Cuomo, Adams, in Brooklyn, pledge cooperation
Meanwhile, longtime foe de Blasio thinks Cuomo should resign
New York Democratic mayoral nominee Eric Adams signaled Wednesday how he might navigate and perhaps reshape City Hall’s choppy political relationship with Gov. Andrew Cuomo.
At a joint news conference in a Flatbush church, Adams — the current Brooklyn borough president and a former police captain — sounded similar notes to the Democratic governor on confronting violent crime as the city tries to lure office workers and tourists back after pandemic shutdowns.
“We see eye-to-eye that we must put in place real changes for people on the ground,” Adams said during Wednesday’s appearance in Brooklyn. Cuomo praised Adams as a leader with “courage and competence,” and pledged “to work in full partnership” with him.
Adams parried a question about sexual harassment allegations against the governor, saying an ongoing investigation should be allowed to play out. He had taken a sterner tone when accusations emerged in March.
Wednesday’s press conference showcased a different atmosphere than the frosty one between Cuomo and incumbent Mayor Bill de Blasio, a fellow Democrat. At his own news conference Wednesday, de Blasio reiterated his stance that Cuomo should resign over the allegations, which the governor denies.
Adams is considered a heavy favorite in November’s general election and would be the city’s second Black mayor if elected.
While saying he’d work with any governor, Adams portrayed Cuomo as a political kindred spirit, and vice versa. Both Democrats have long faced criticism from their party’s left wing, although they promote themselves as “progressive Democrats” focused on action.
Adams emphasized public safety during his primary campaign, when the city was grappling with a rise in shootings and some other crimes this year compared to last as pandemic shutdowns eased.
He positioned himself as a working-class champion and policing pragmatist who also shared progressive goals of combatting heavy-handedness and racial injustice in law enforcement. Adams co-founded 100 Blacks in Law Enforcement Who Care, a group that campaigned for criminal justice reform and against racial profiling.
“No one is going to come back to our multibillion-dollar tourism industry if 3-year-olds are being shot in Times Square,” Adams said. Echoing points Cuomo has often made, he added that office workers won’t return if they think subways are unsafe and the city will lose tax revenue if wealthy people flee.
Cuomo has declared that gun violence is a “disaster emergency” in the state, and he directed his administration to start collecting data on shootings from major local police departments in hopes of honing in on hot spots. He has also touted increased state spending on anti-violence efforts.
Cuomo is facing investigations launched by the state Attorney General’s office, federal prosecutors and the state Assembly’s judiciary committee, which is exploring whether there are grounds to impeach Cuomo. The inquiries scrutinize sexual harassment allegations, nursing home deaths and his $5 million book deal. The governor has denied any wrongdoing.

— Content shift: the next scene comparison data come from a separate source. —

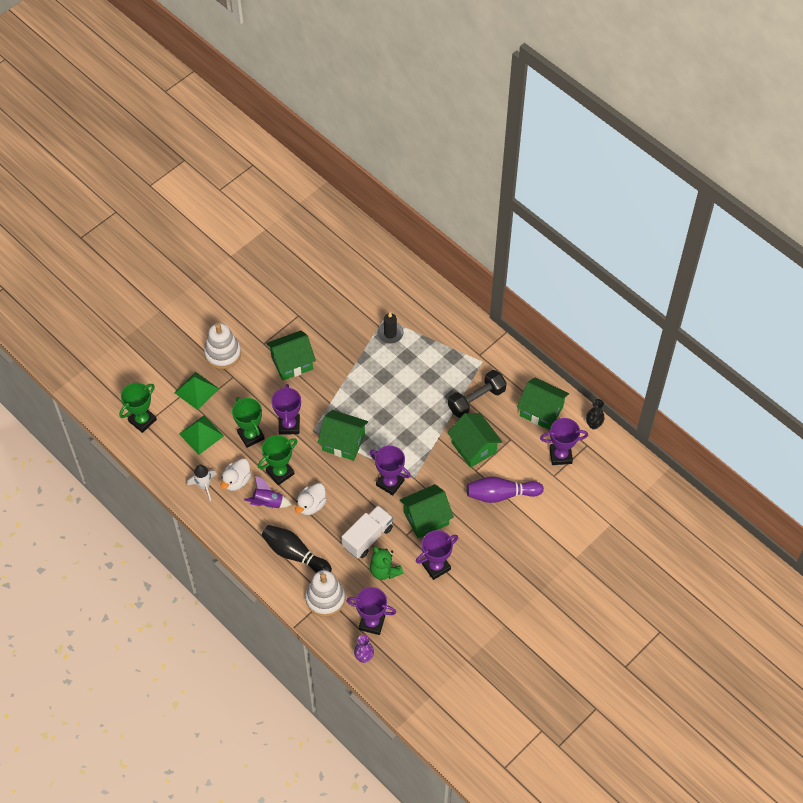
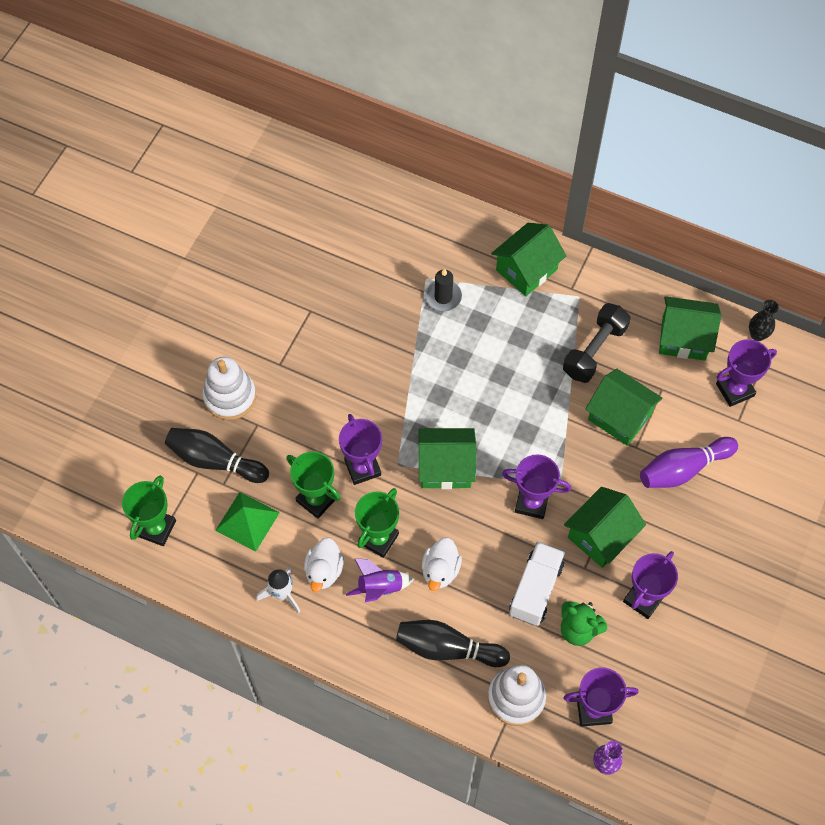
camera: 20 degrees left, 5 degrees up
(196, 390) = (215, 460): green pyramid -> black bowling pin
(292, 363) = (329, 379): green house -> green house (526, 270)

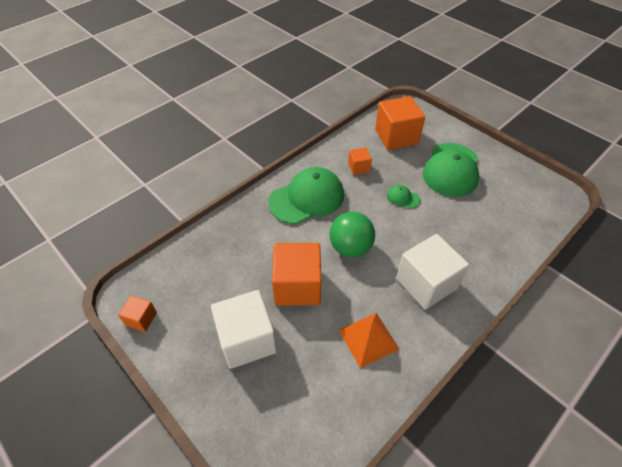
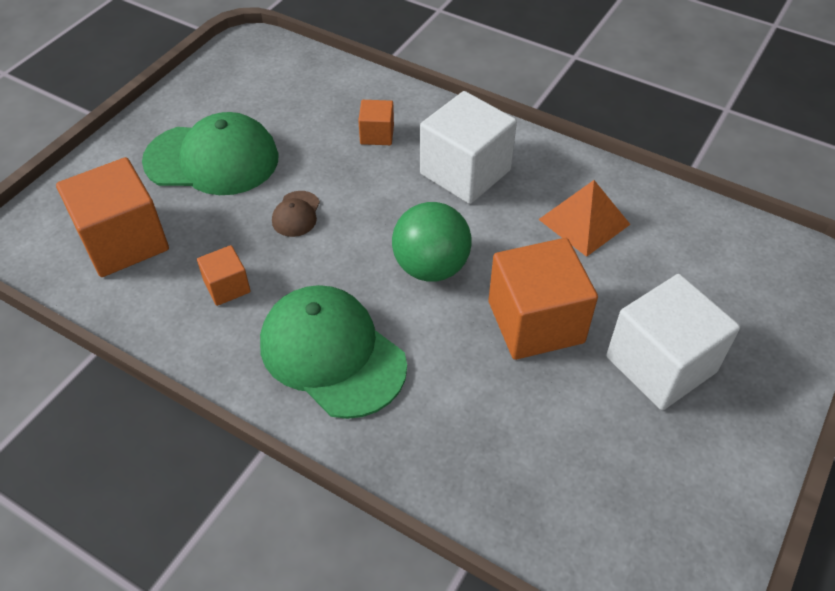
camera: 105 degrees left, 0 degrees up
(141, 319) = (711, 546): orange cube -> orange cube (377, 134)
(403, 198) = (296, 214): green cap -> brown cap

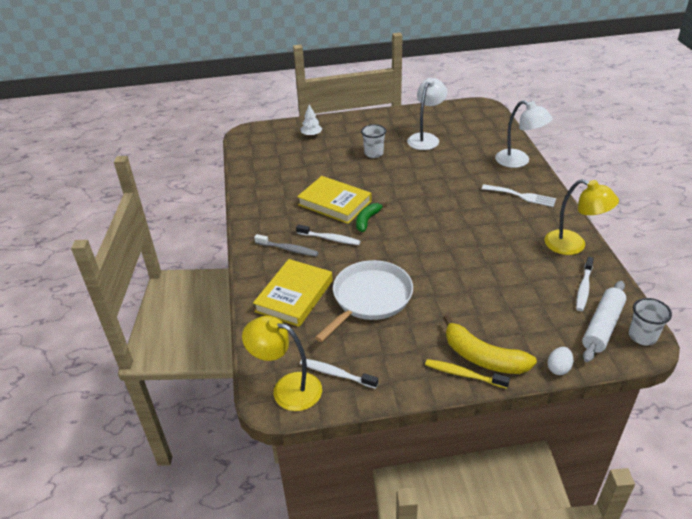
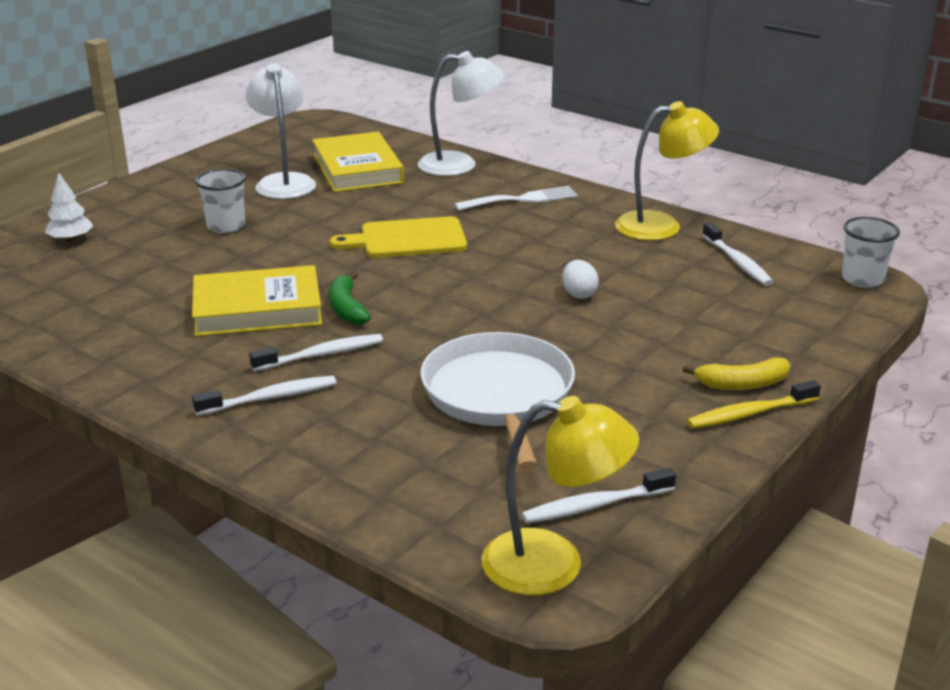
camera: 45 degrees left, 10 degrees down
(287, 388) = (554, 564): yellow lamp -> yellow lamp turned 150 degrees counterclockwise
(288, 249) = (270, 398): grey toothbrush -> white toothbrush
(294, 296) = (378, 450): yellow book -> yellow book (357, 169)
(438, 195) = (407, 239): none -> yellow cutting board
(483, 357) = (742, 384): yellow banana -> yellow banana, size x0.61
(558, 368) = (834, 351): white egg -> white egg (579, 294)
(602, 326) = (813, 289): white rolling pin -> none

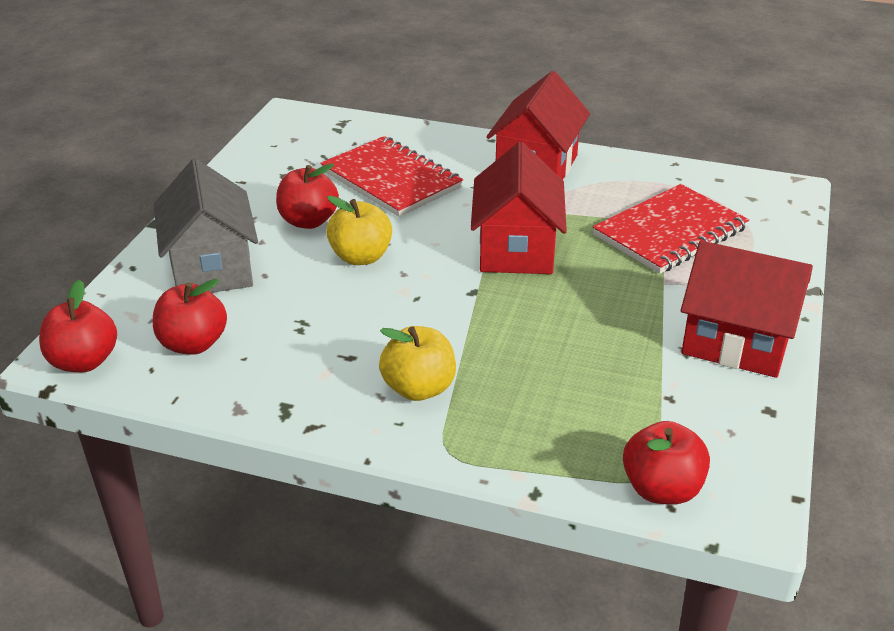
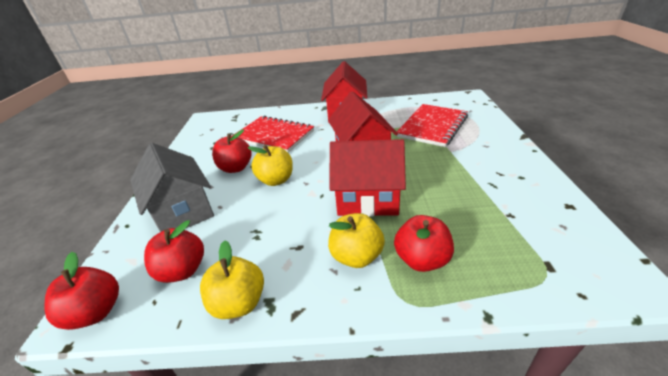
camera: 15 degrees left, 0 degrees up
(250, 398) = (239, 303): none -> yellow apple
(661, 489) = (564, 283): red apple -> red apple (421, 259)
(736, 342) = (514, 172): red house -> red house (367, 199)

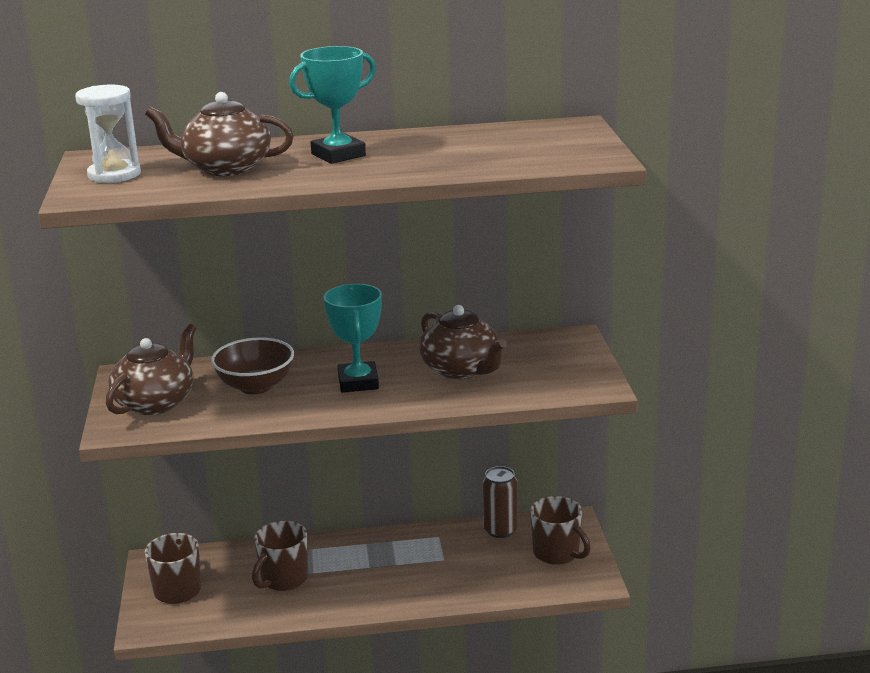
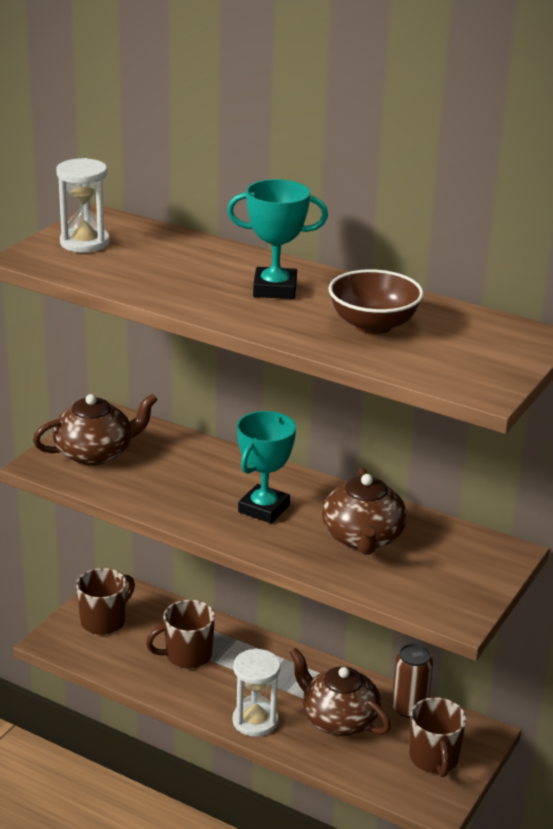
camera: 35 degrees right, 5 degrees up
(226, 168) = (170, 268): brown teapot -> brown teapot (338, 719)
(255, 386) = (182, 473): brown bowl -> brown bowl (373, 325)
(395, 596) = (255, 721): none -> white hourglass

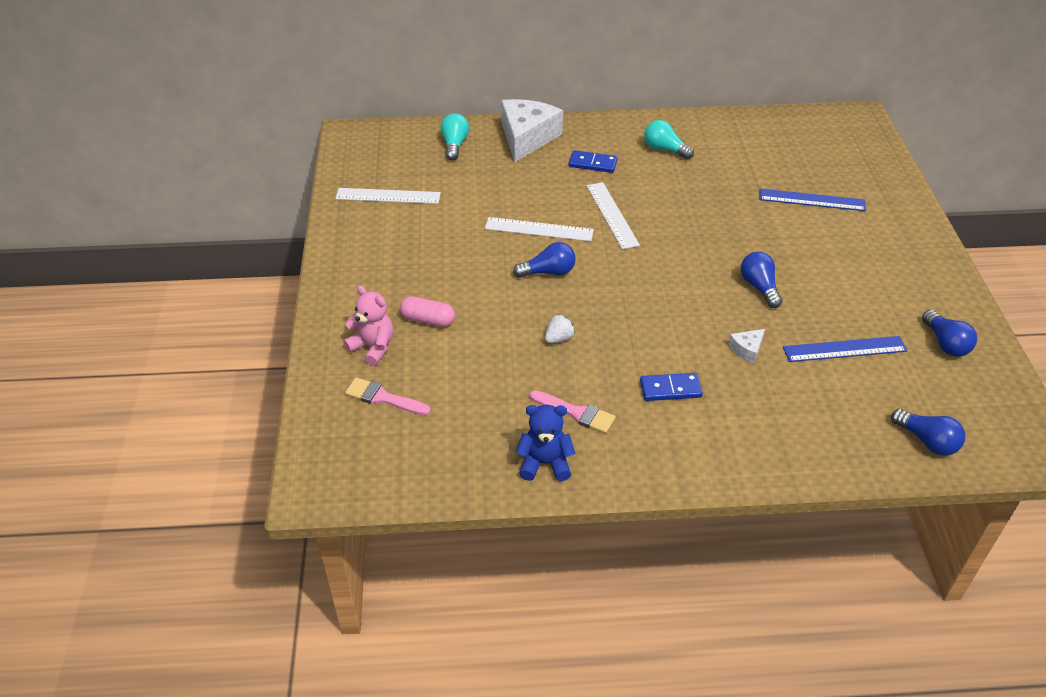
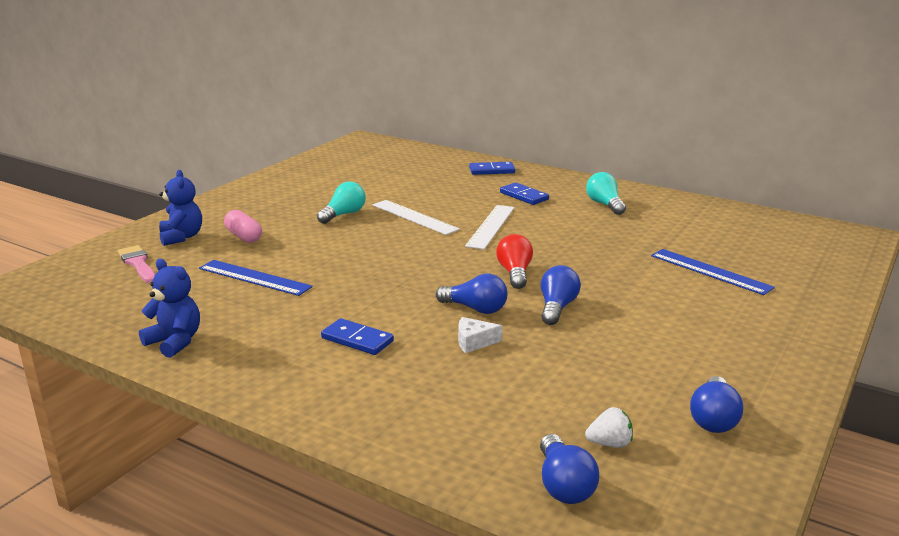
camera: 35 degrees right, 20 degrees down
(373, 347) = (181, 237): pink teddy bear -> blue teddy bear
(388, 196) = (333, 172): white ruler -> none
(454, 145) = (428, 161): turquoise light bulb -> turquoise light bulb (343, 214)
(527, 138) = (492, 170): white cheese -> blue domino
(548, 272) = (379, 240): blue light bulb -> blue light bulb (475, 309)
(559, 338) = (320, 278): white strawberry -> white strawberry (609, 443)
(576, 413) = (253, 323): pink brush -> none
(692, 263) = (515, 273): none -> red light bulb
(844, 349) = (579, 379): blue ruler -> blue ruler (254, 278)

In early March, Adams had told The New York Times that when powerful men prey on women, “swift action must be taken against them.”
On Wednesday, he said, “Let the investigation go to its outcome.”
Adams faces Republican Curtis Sliwa, the founder of the citizen patrol group the Guardian Angels, in November. Registered Democrats outnumber Republicans 7-to-1 in New York City.
Sliwa, who declares himself the “law-and-order candidate,” dismissed Cuomo’s remarks about gun violence on Wednesday as “hollow rhetoric” and said Adams was taking a premature victory lap. The Republican took a swipe at the two Democrats’ proclamations of their progressive bona fides.
“All they have done is progressively bring our city to the point where it’s ‘Fear City’ again,” he said.